History

United Kingdom
- Name: Asterix
- Owner: Østensjø Rederi AS, Haugesund
- Operator: Solent Towage Ltd, Southampton
- Port of registry: Southampton
- Builder: Damen, Gorinchem
- Fate: Total loss 30 March 2015

General characteristics
- Type: StanTug 1205
- Tonnage: 25 GT
- Length: 13.08m
- Beam: 5.28m
- Draught: 1.87m
- Installed power: 601bhp
- Propulsion: Diesel
- Speed: 9.5 knots

= Asterix (tug) =

Asterix was a small tug/mooring launch which capsized and was a total loss in March 2015 while operating at the marine terminal of Fawley Refinery in Southampton Water, England

==Description and service==
Asterix was a small tug, used for towing and mooring at ExxonMobil's Fawley oil refinery in Hampshire, England. She was a standard "StanTug 1205" built in 2013 by Damen Group of Gorinchem, Netherlands and one of a pair of tugs they delivered to Fawley in 2014.

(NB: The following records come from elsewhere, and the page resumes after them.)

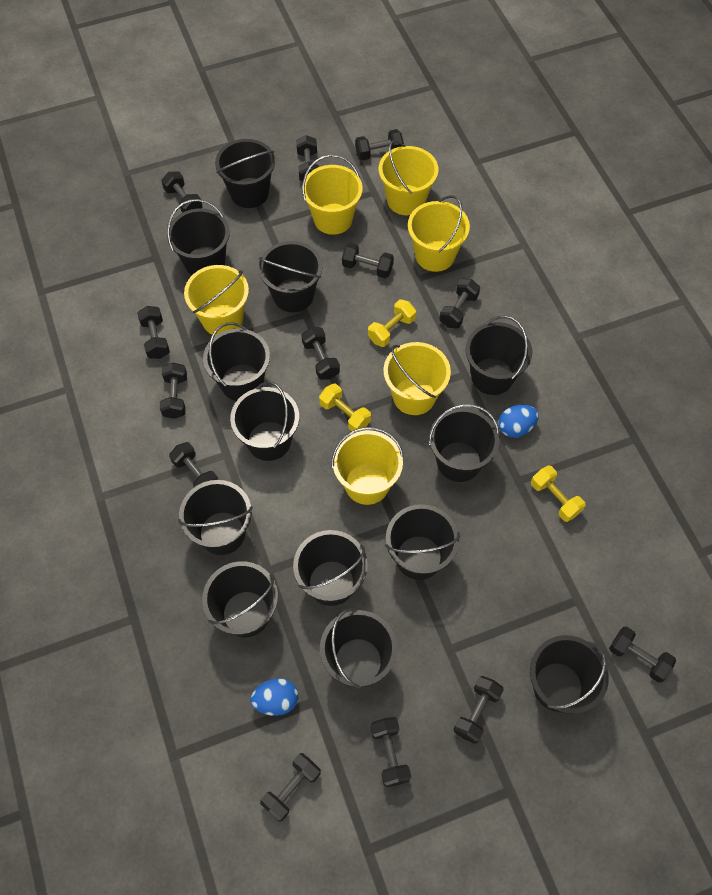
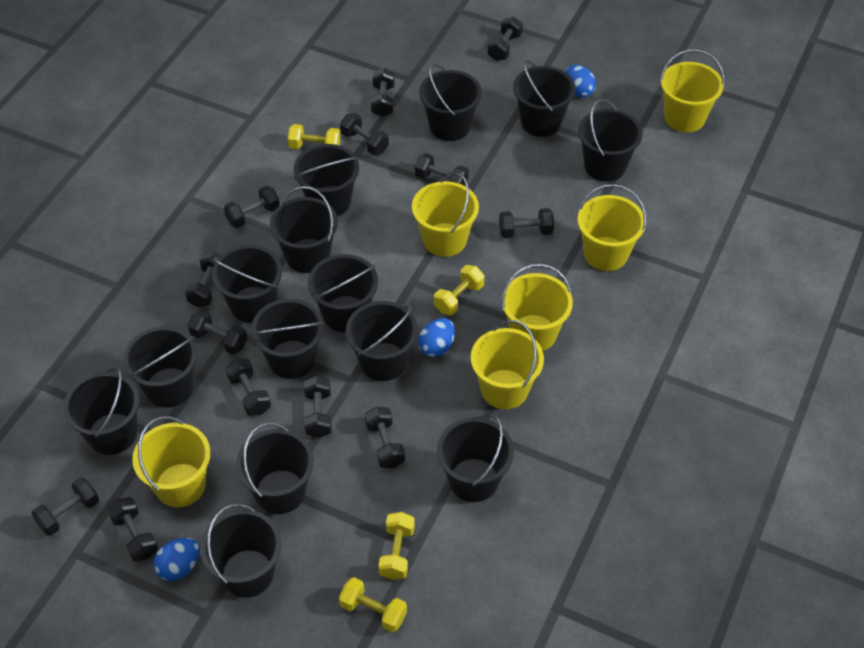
black bucket: 13 -> 14
blue egg: 2 -> 3
yellow dumbbell: 3 -> 4

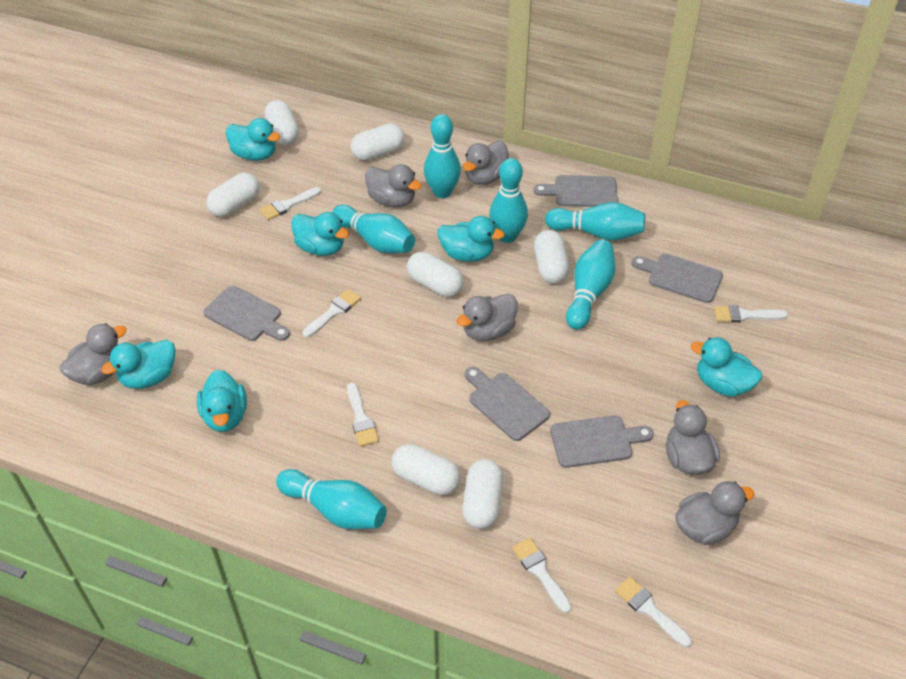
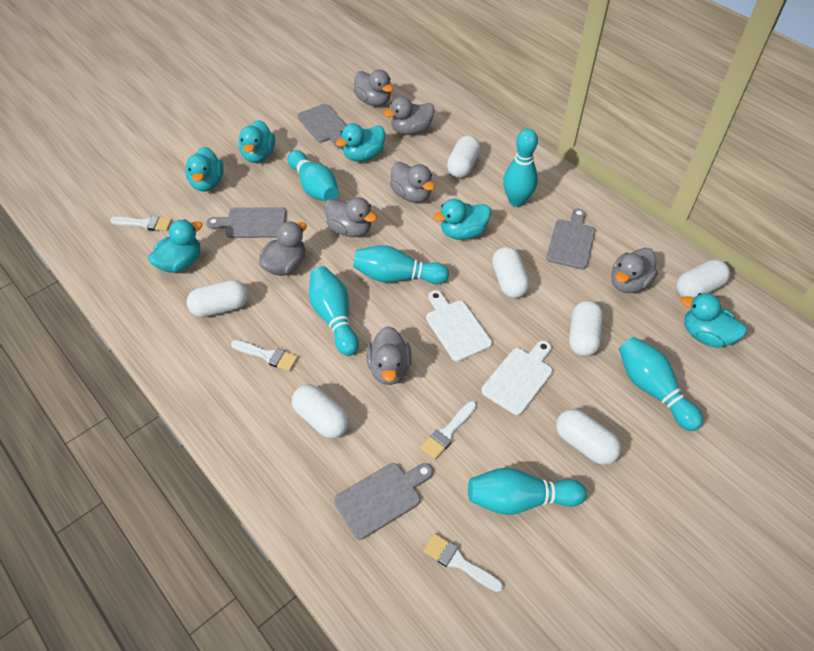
grey cutting board: 5 -> 4
grey duck: 6 -> 7
white brush: 6 -> 4
white cutting board: 0 -> 2

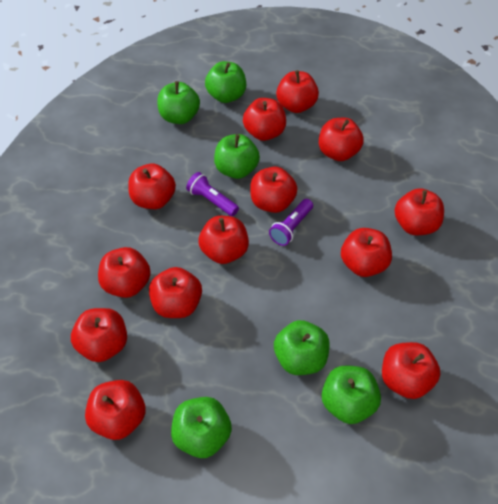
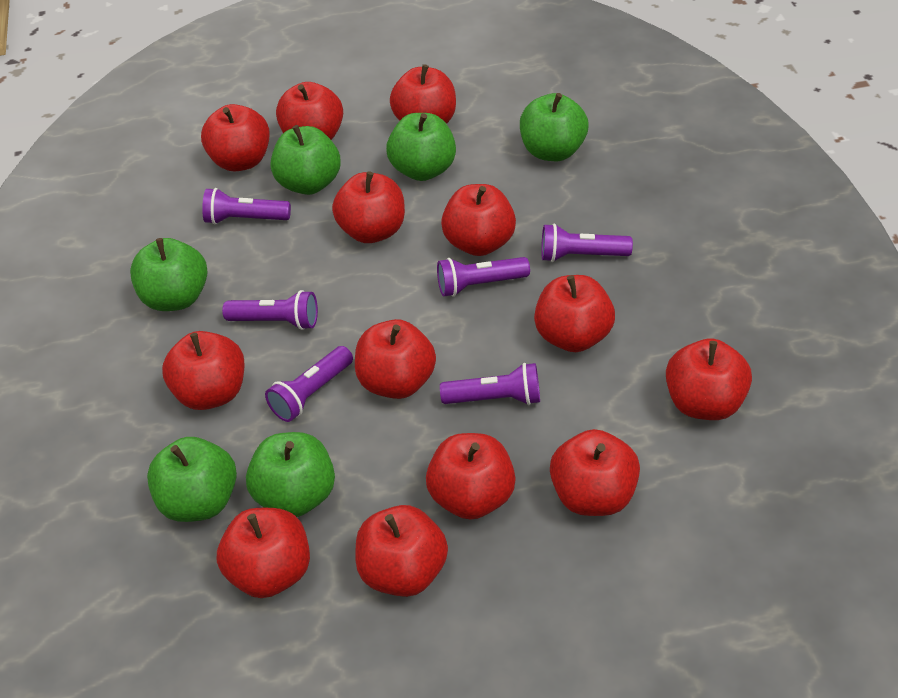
purple flashlight: 2 -> 6

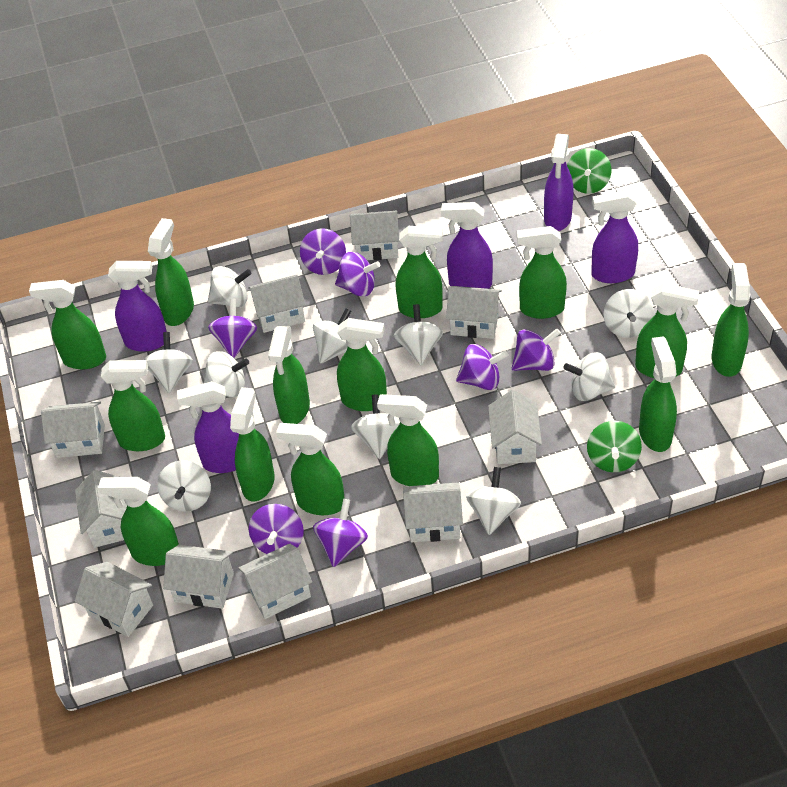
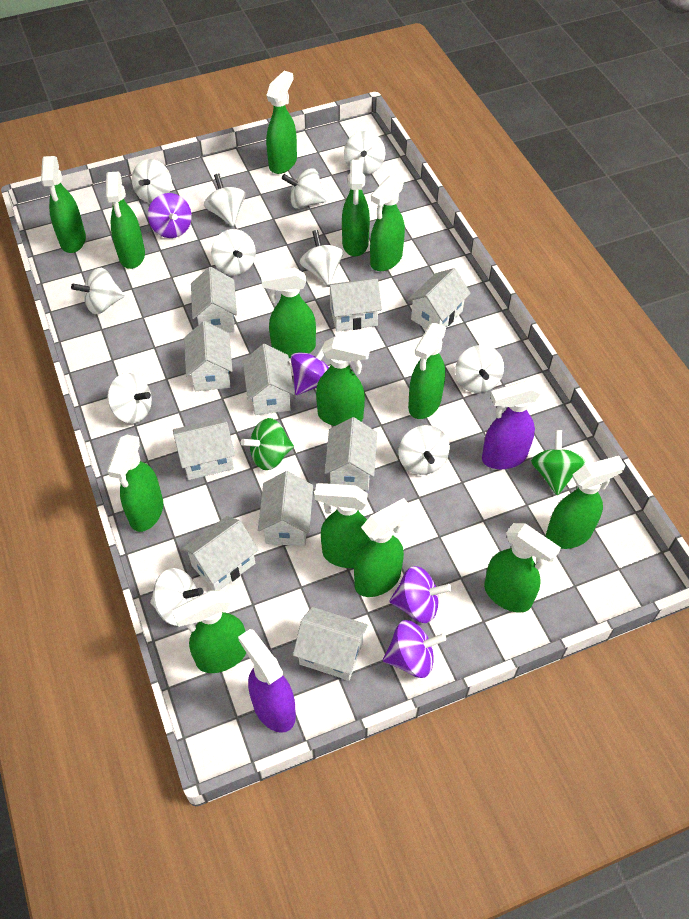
purple spinning top: 7 -> 4
purple spray bottle: 5 -> 2
white spinning top: 10 -> 11

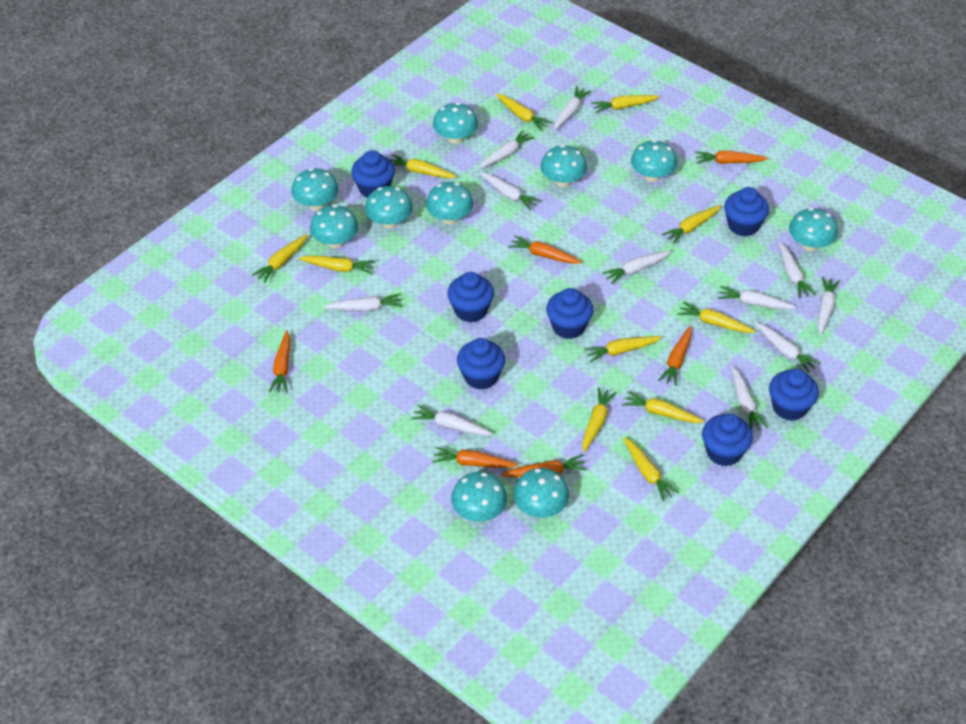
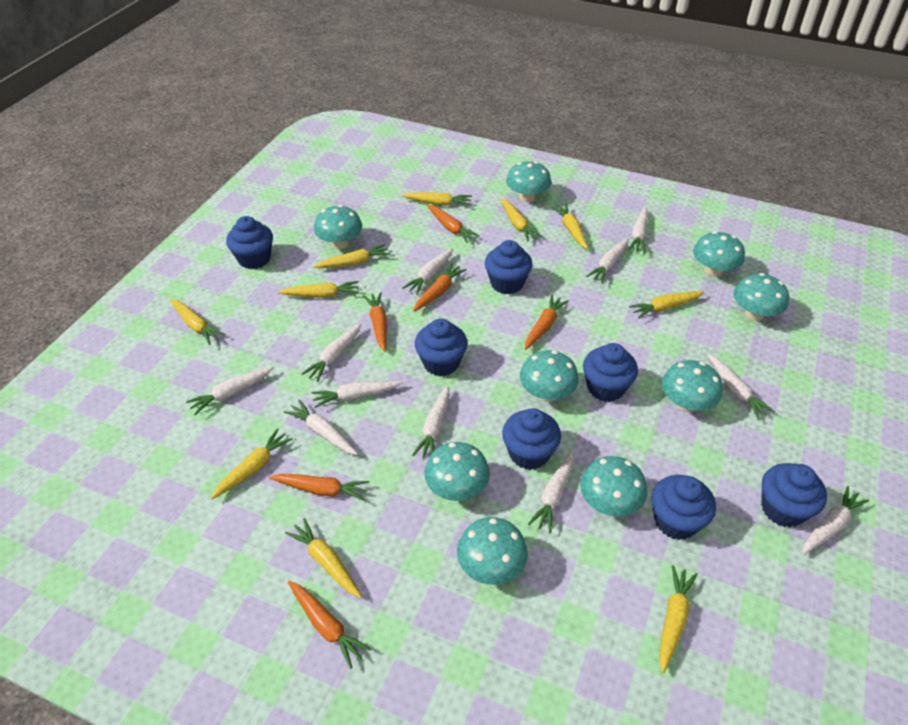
turquoise mushroom: 10 -> 9
yellow carrot: 11 -> 10

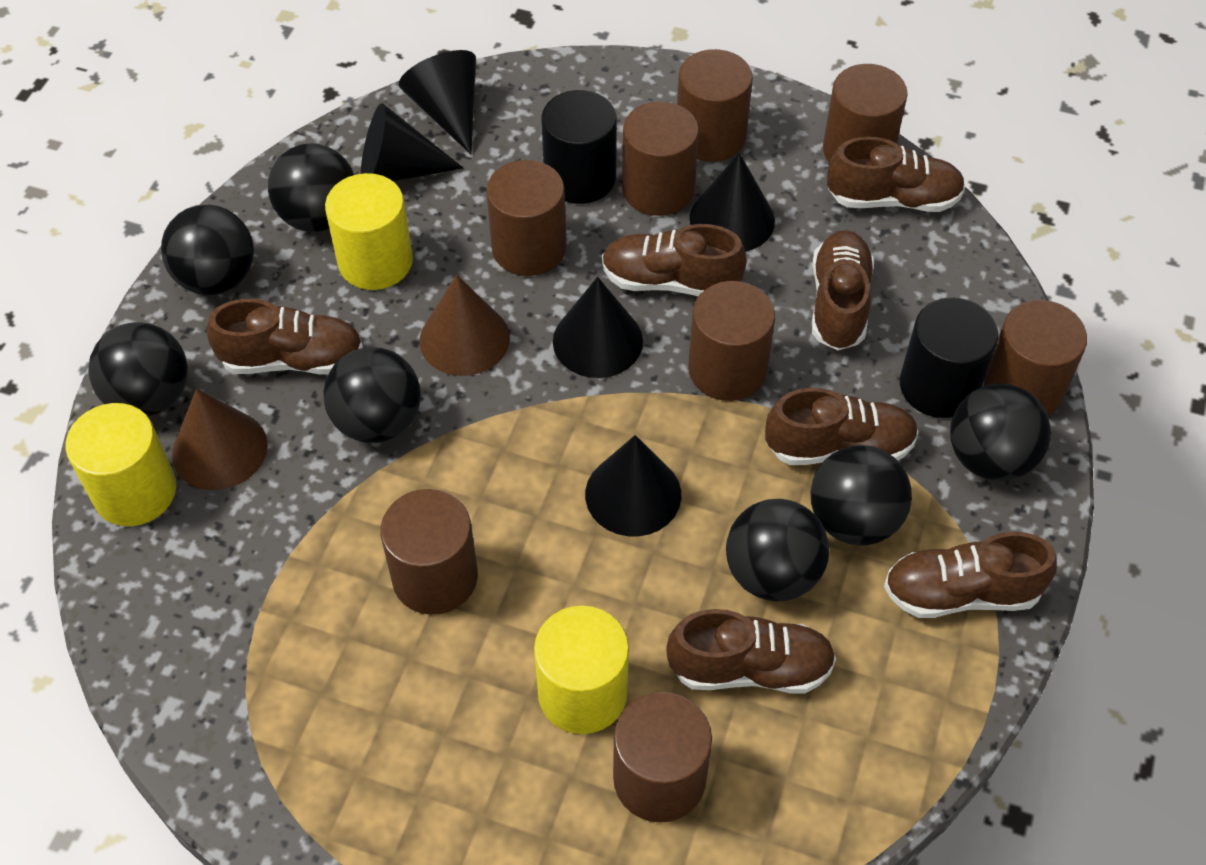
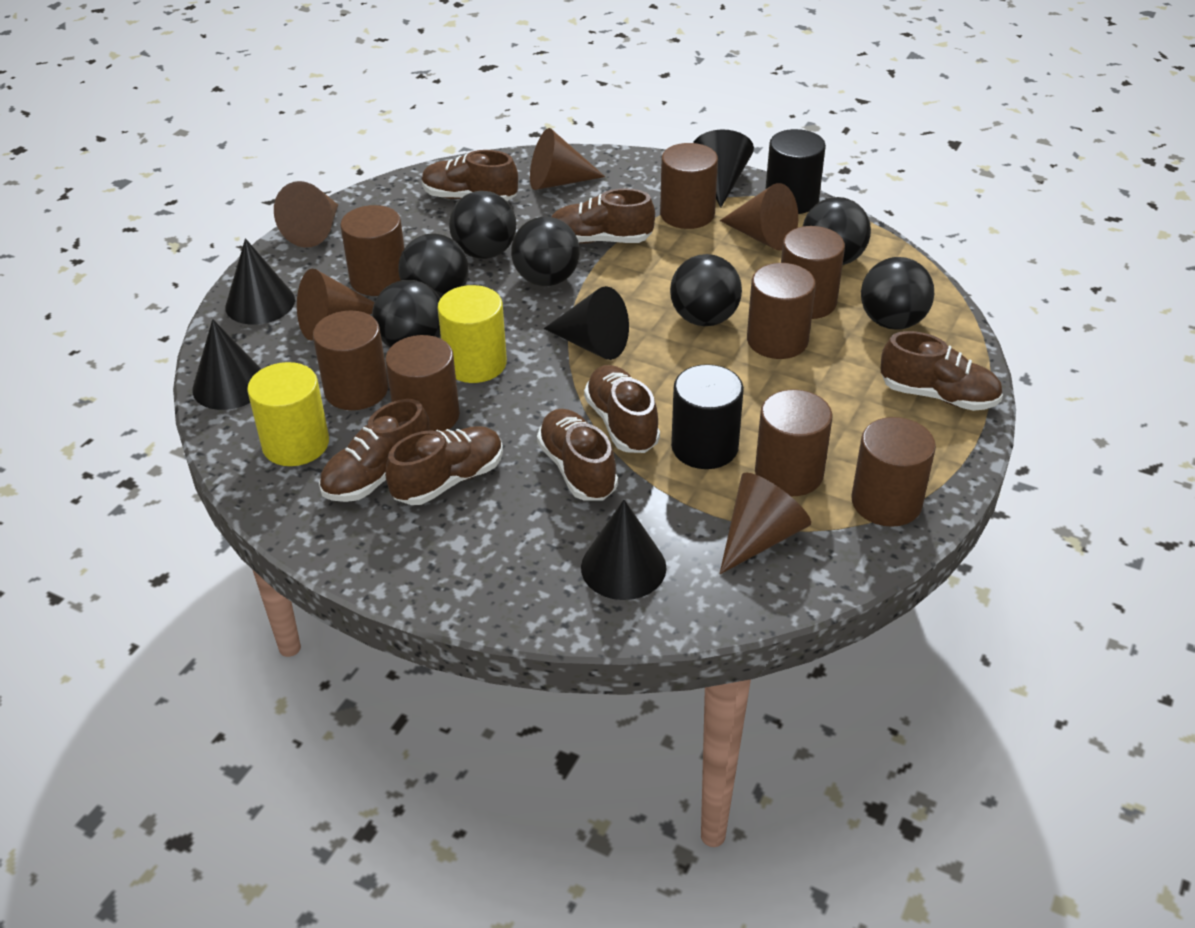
brown cone: 2 -> 5
yellow cylinder: 3 -> 2

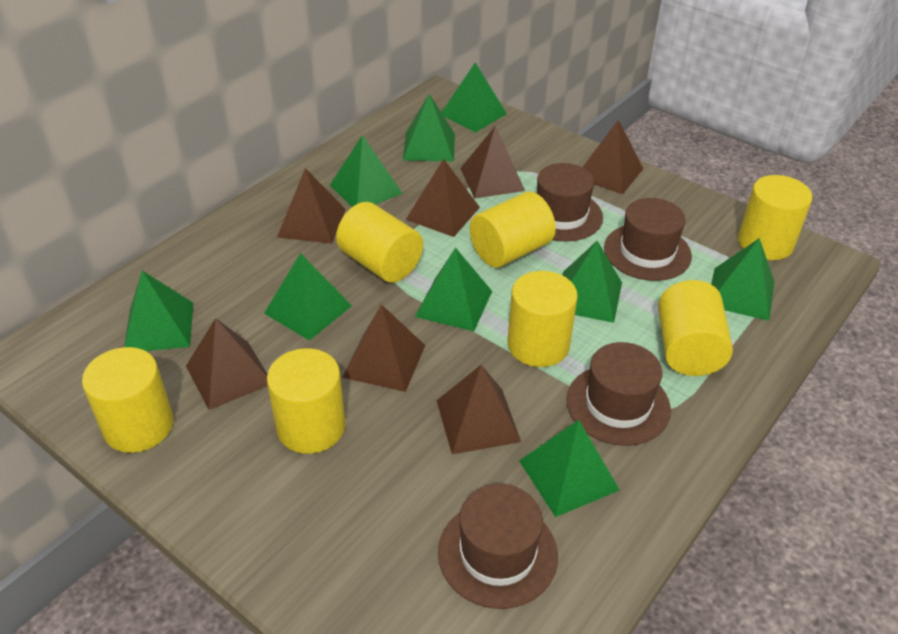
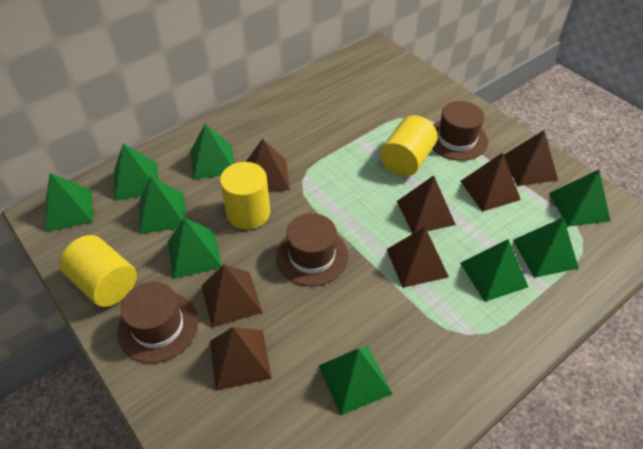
brown hat: 4 -> 3
yellow cylinder: 7 -> 3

The tug measured 25 gross tons and was 13.08 metres in length, 5.28 metres beam and with a service draught of 1.85 metres. Her twin engines totalled 442 kW giving a towing power of 9 tons bollard pull. Asterix was normally operated by a crew of two and was in service with Solent Towage Ltd, a UK subsidiary of Norwegian shipowner Østensjø Rederi AS of Haugesund.

==Capsizing and loss==
On the evening of 30 March 2015, while assisting the Luxembourg-registered oil tanker Donizetti to sail from Fawley, Asterix was "girted" (Note: "A towline under tension will exert a heeling moment on the tug if the line is secured around amidships and is leading off towards the beam. As with any vessel which heels over due to an external force, a righting lever is formed as the centre of buoyancy moves towards the centre of the tug's underwater volume, countering the heeling moment and pushing the tug back upright. However, if the force in the towline is sufficiently powerful, it may overcome the tug's righting lever and cause it to capsize or girt.") and capsized, later sinking. One crew-member was thrown clear and quickly rescued, despite high winds, but the other was trapped in the partially flooded wheelhouse for more than one hour. He was subsequently seen when the tug briefly rolled upright and only then rescued by breaking a wheelhouse window. The successful raising of Asterix was announced on 12 April 2015, though she was subsequently declared a total loss.